Por muito tempo desejei ter cabelo liso, fiz escova no meu cabelo poucas vezes, mas assumo que só não alisei o meu cabelo definitivamente na adolescência por teimosia, era uma menina muito teimosa, queria nadar contra a corrente. Não amava meu cabelo, só não queria dar o braço a torcer, mostrando que aquelas implicâncias me magoavam. Eu era durona, engolia a vontade de chorar e mantinha o cabelo com os cachos.
No fim dos meus 18 anos, comecei a namorar um cara mais velho, que já estava quase formando na faculdade de direito. Nessa época, eu estava tentando vestibular para artes, mas ainda estava muito insegura com a minha decisão. Esse meu namorado (meu primeiro namoro duradouro) nunca gostou do meu cabelo. Na verdade, ele não gostava do meu cabelo, da forma que me vestia e nem da escolha que fiz para a minha profissão.

Então, naquele momento, começou a pior de todas as violências que sofri por causa do meu cabelo. Uma pessoa que eu amava me forçando a mudar minha aparência. Ele dizia que não me achava bonita de cabelo anelado, que deveria fazer escova no cabelo, mas que a escova também não ficava boa o bastante, afinal ficava artificial. Bonito mesmo era cabelo liso naturalmente.

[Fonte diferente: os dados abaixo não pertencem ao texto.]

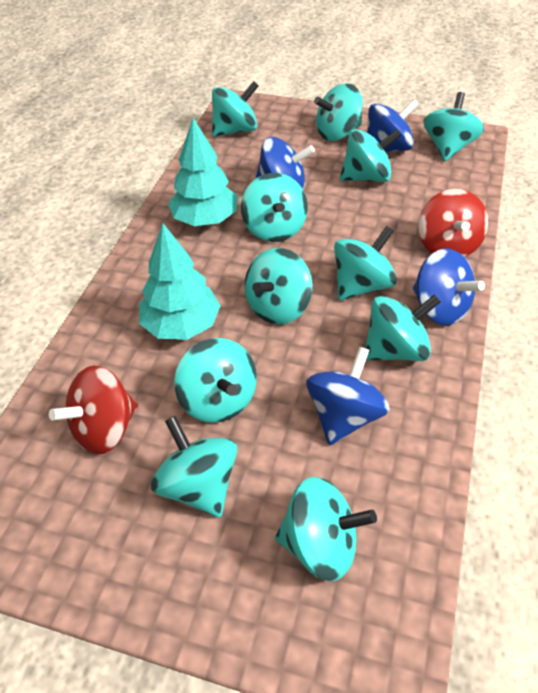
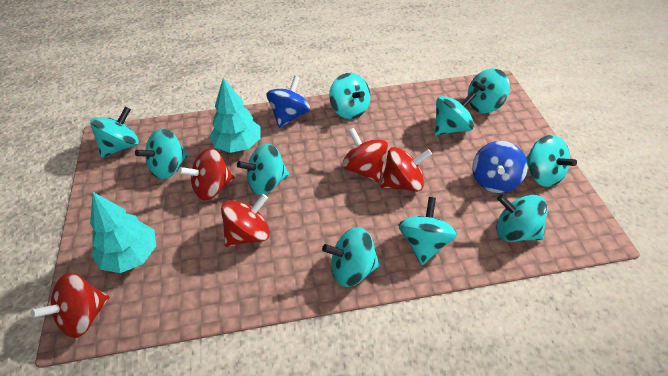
blue spinning top: 4 -> 2
red spinning top: 2 -> 5
turquoise spinning top: 11 -> 10

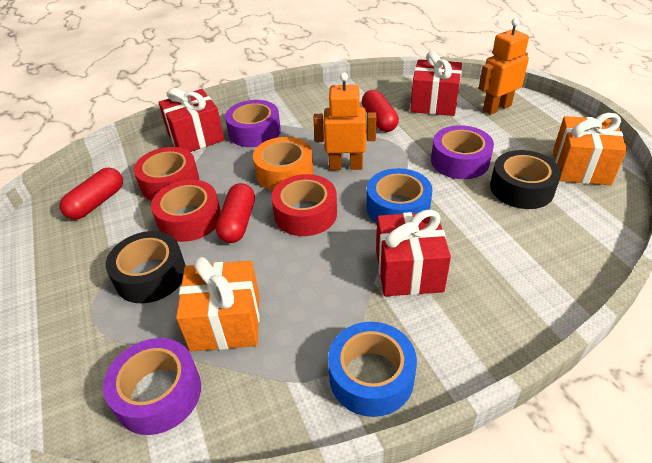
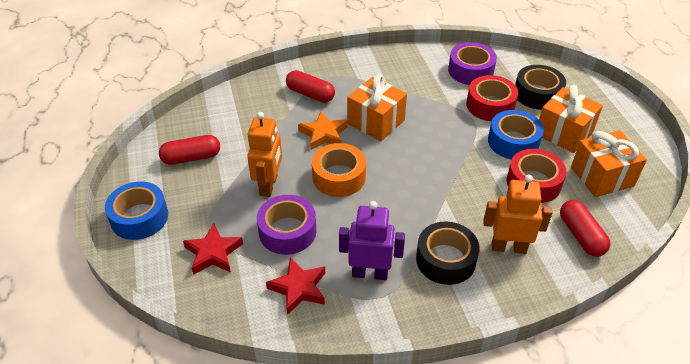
orange gift: 2 -> 3
orange star: 0 -> 1
purple robot: 0 -> 1
purple tape: 3 -> 2
red gift: 3 -> 0
red star: 0 -> 2
red tape: 3 -> 2

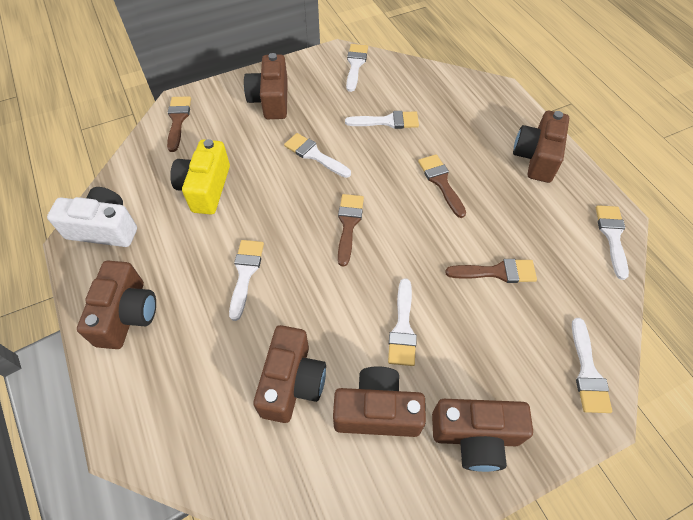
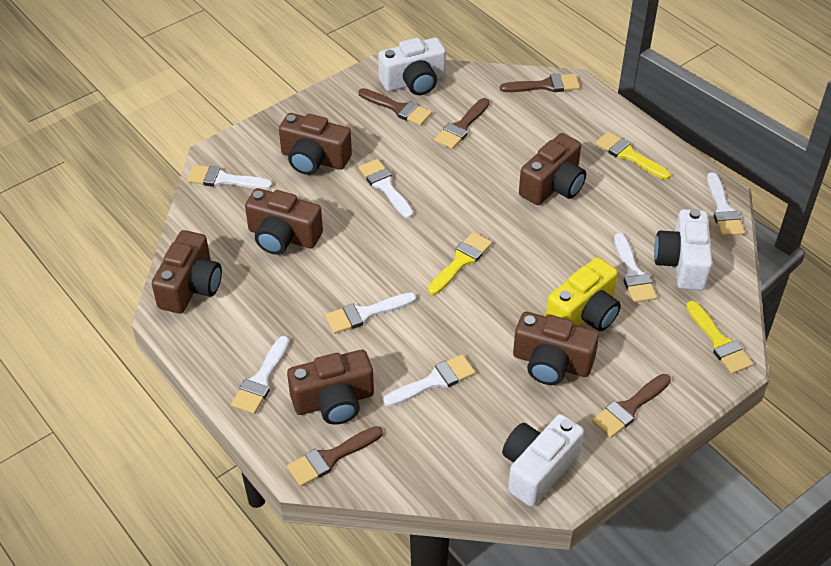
brown brush: 4 -> 5
white camera: 1 -> 3
yellow brush: 0 -> 3

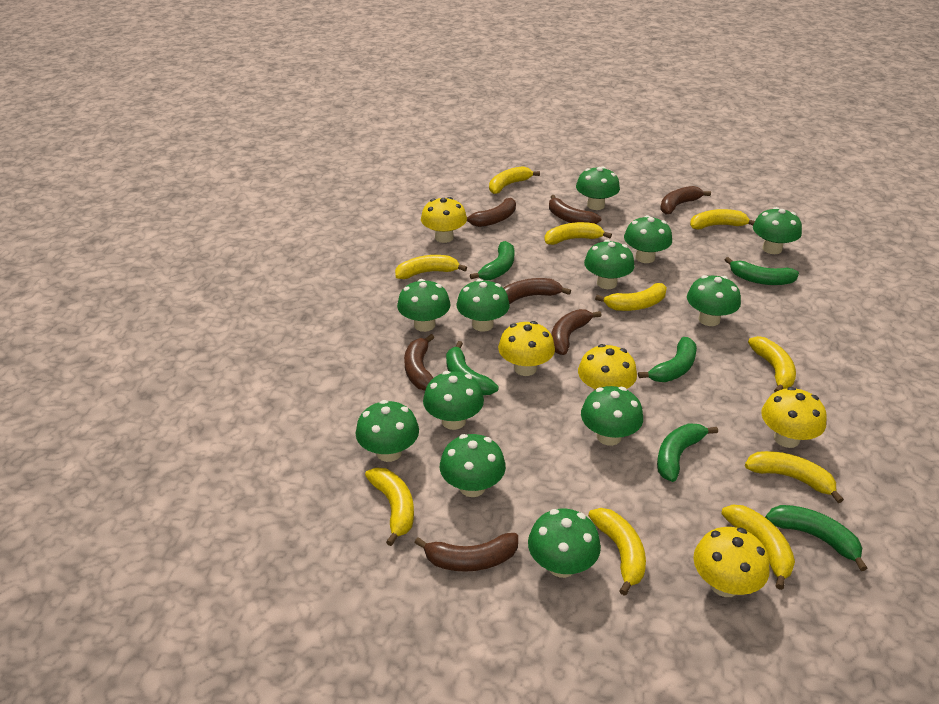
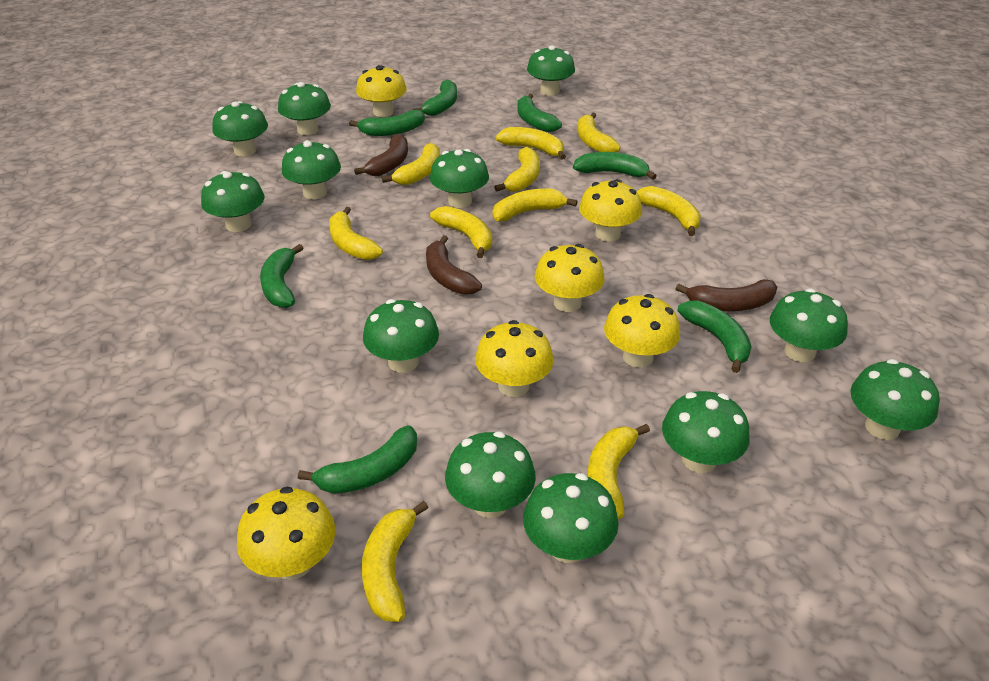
brown banana: 7 -> 3
green banana: 6 -> 7
yellow mushroom: 5 -> 6

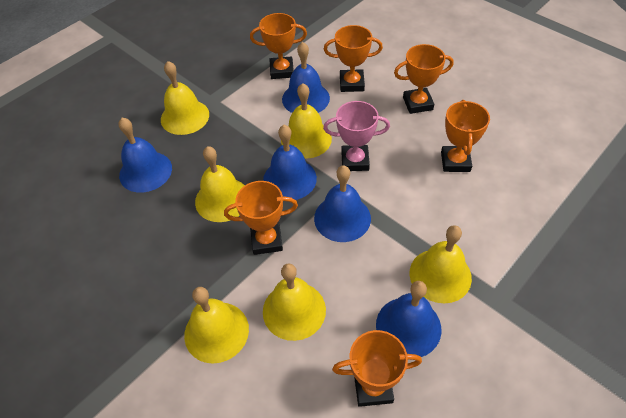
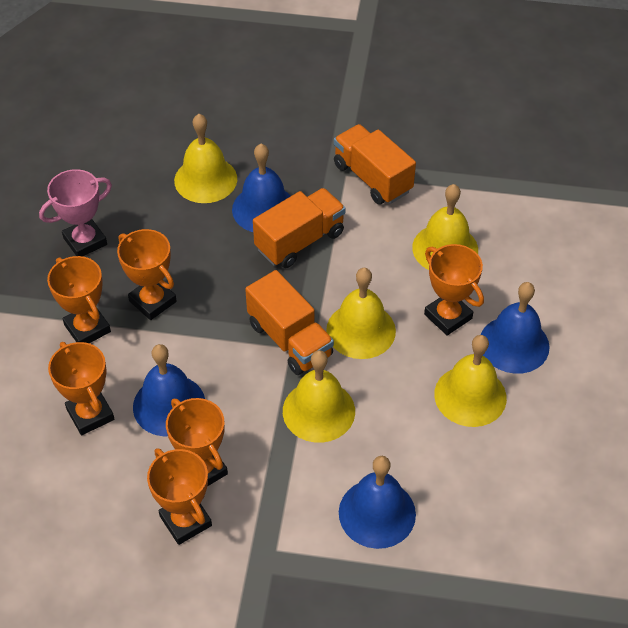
blue bell: 5 -> 4
orange truck: 0 -> 3
yellow bell: 6 -> 5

Eu me violentava para ser aceita por ele, não só em relação ao cabelo, mas as roupas que usava. Os sapatos de salto alto, que machucavam meus pés e minha coluna. Mas sabe, a dor da coluna e dos pés eram bem menores que sentir novamente toda aquela sensação de imperfeição. Pois era assim que me sentia desde quando era novinha e ouvia que meu cabelo era feio e duro. E ouvir de uma pessoa que eu amava e que dizia me amar era pior ainda! Saber que meu namorado só me amava porque eu me adaptava ao seu gosto era me fazer acreditar que só seria amada se não fosse eu mesma.

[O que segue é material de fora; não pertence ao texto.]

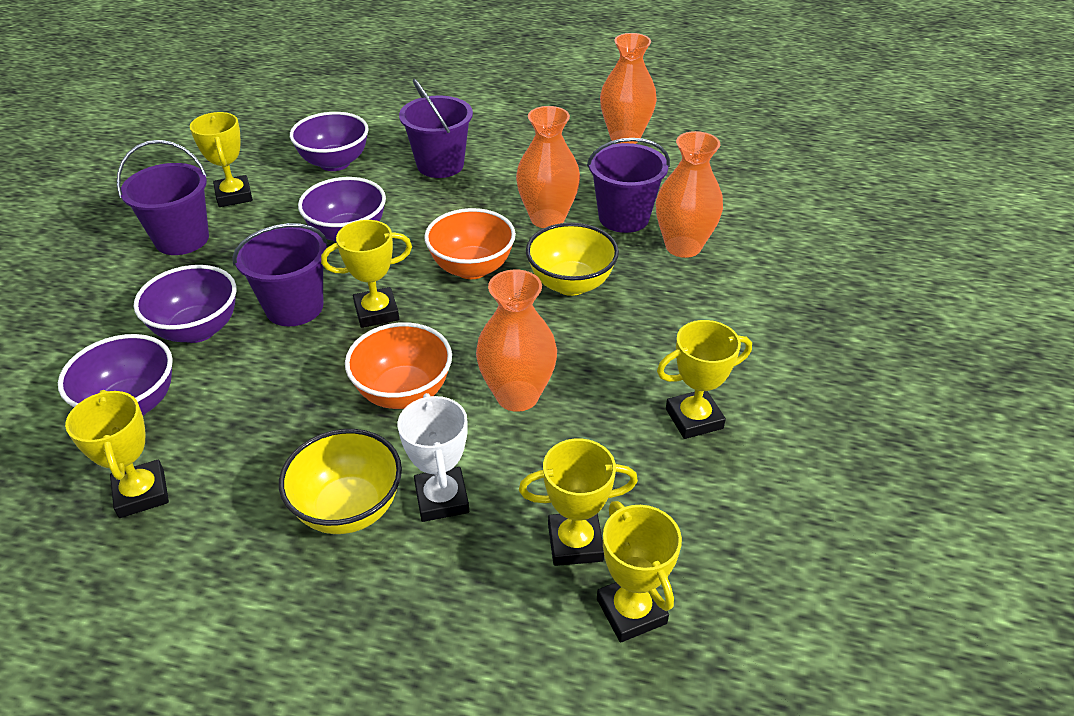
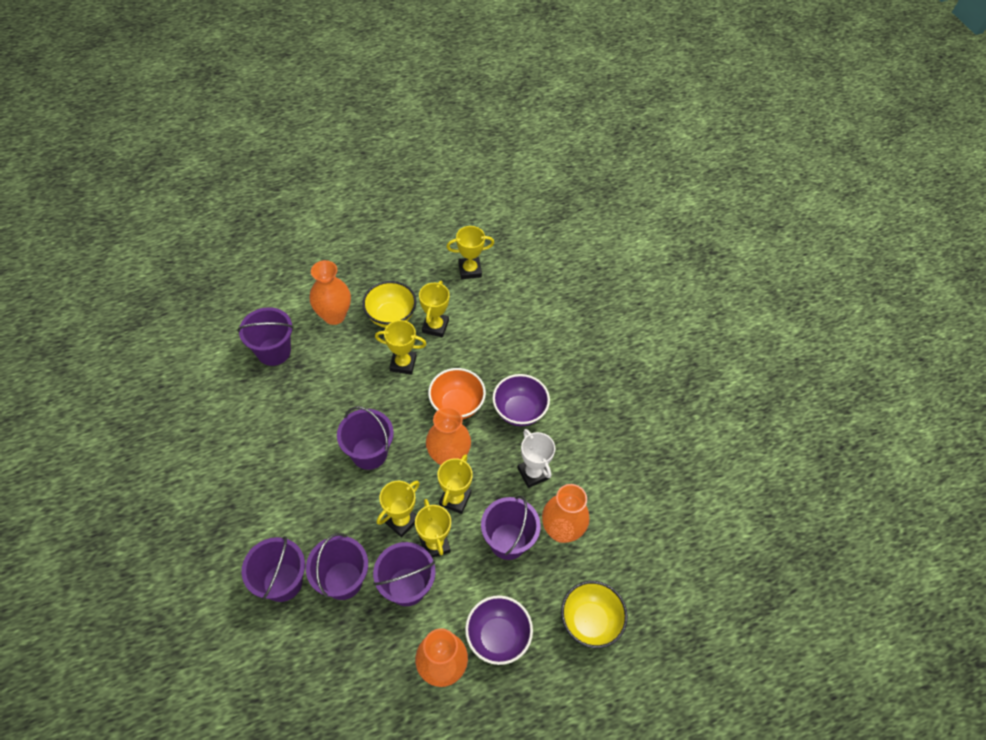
orange bowl: 2 -> 1
purple bowl: 4 -> 2
purple bucket: 4 -> 6

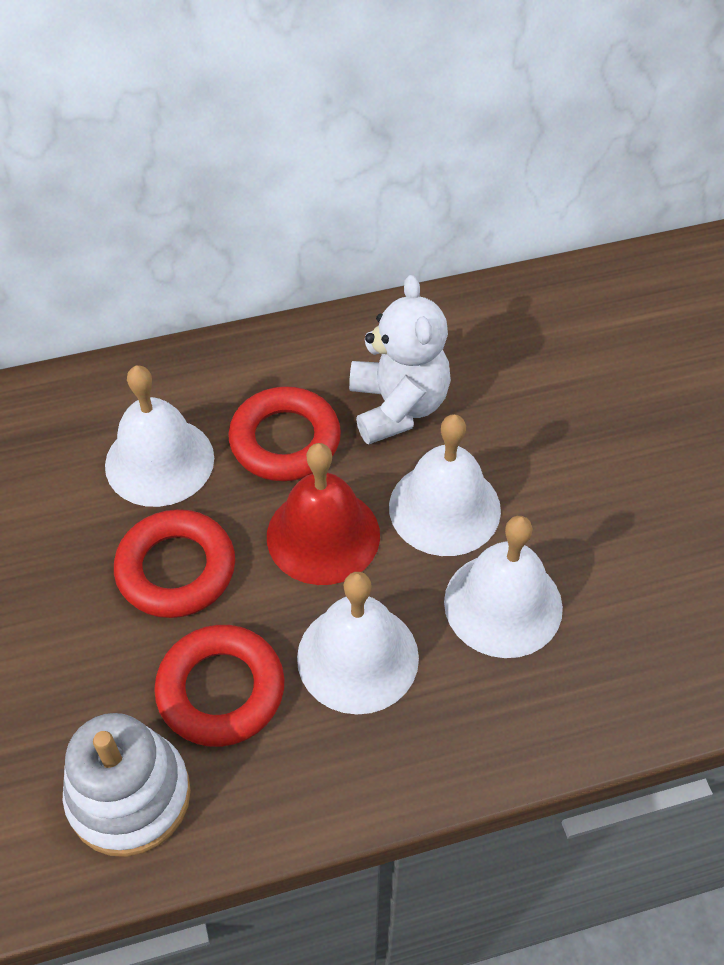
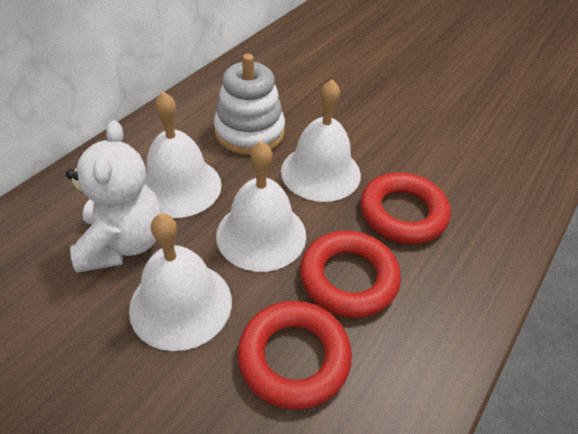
red bell: 1 -> 0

Eu passei durante esse tempo de relacionamento com ele uma dualidade: Eu vivia entre uma proibição interna de alisar meus cabelos e uma sensação de ser inferior as outras mulheres aos olhos da pessoa que estava ao meu lado. Eu usava as roupas que ele desejava, os sapatos, mas o cabelo eu não tinha coragem de alisar todo dia, fazia escova e me sentia tão feia!

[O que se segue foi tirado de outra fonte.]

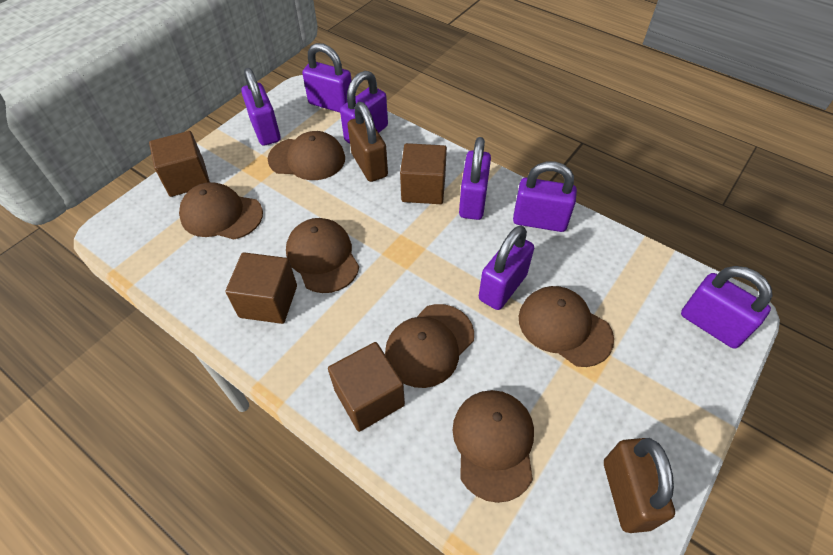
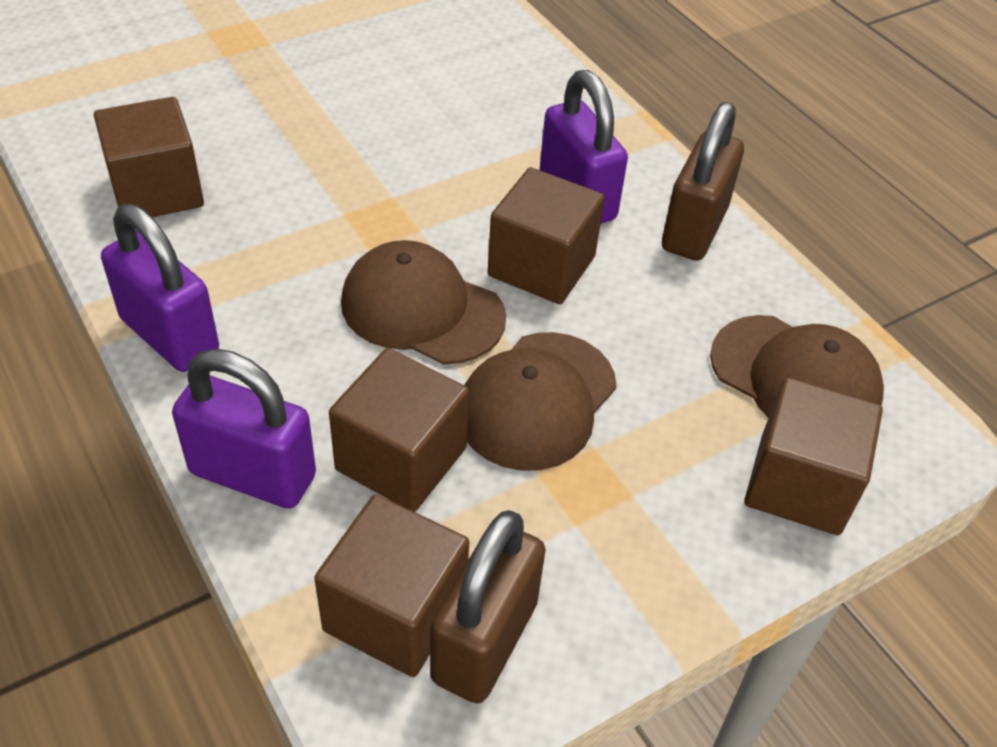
brown cap: 6 -> 3
brown cube: 4 -> 5
purple padlock: 7 -> 3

Teve um momento em que eu, finalmente, consegui entender que aquele relacionamento era doentio e que eu precisava me libertar daquilo. Eu não fui criada pra ser dependente nem emocional e nem financeiramente de um homem.
Hoje eu sou muito radical em relação ao meu cabelo, ele é parte da minha identidade! Ele é tão versátil e ao mesmo tempo não perde a sua personalidade, sempre é crespo. Já teve os mais diversos cortes e cores.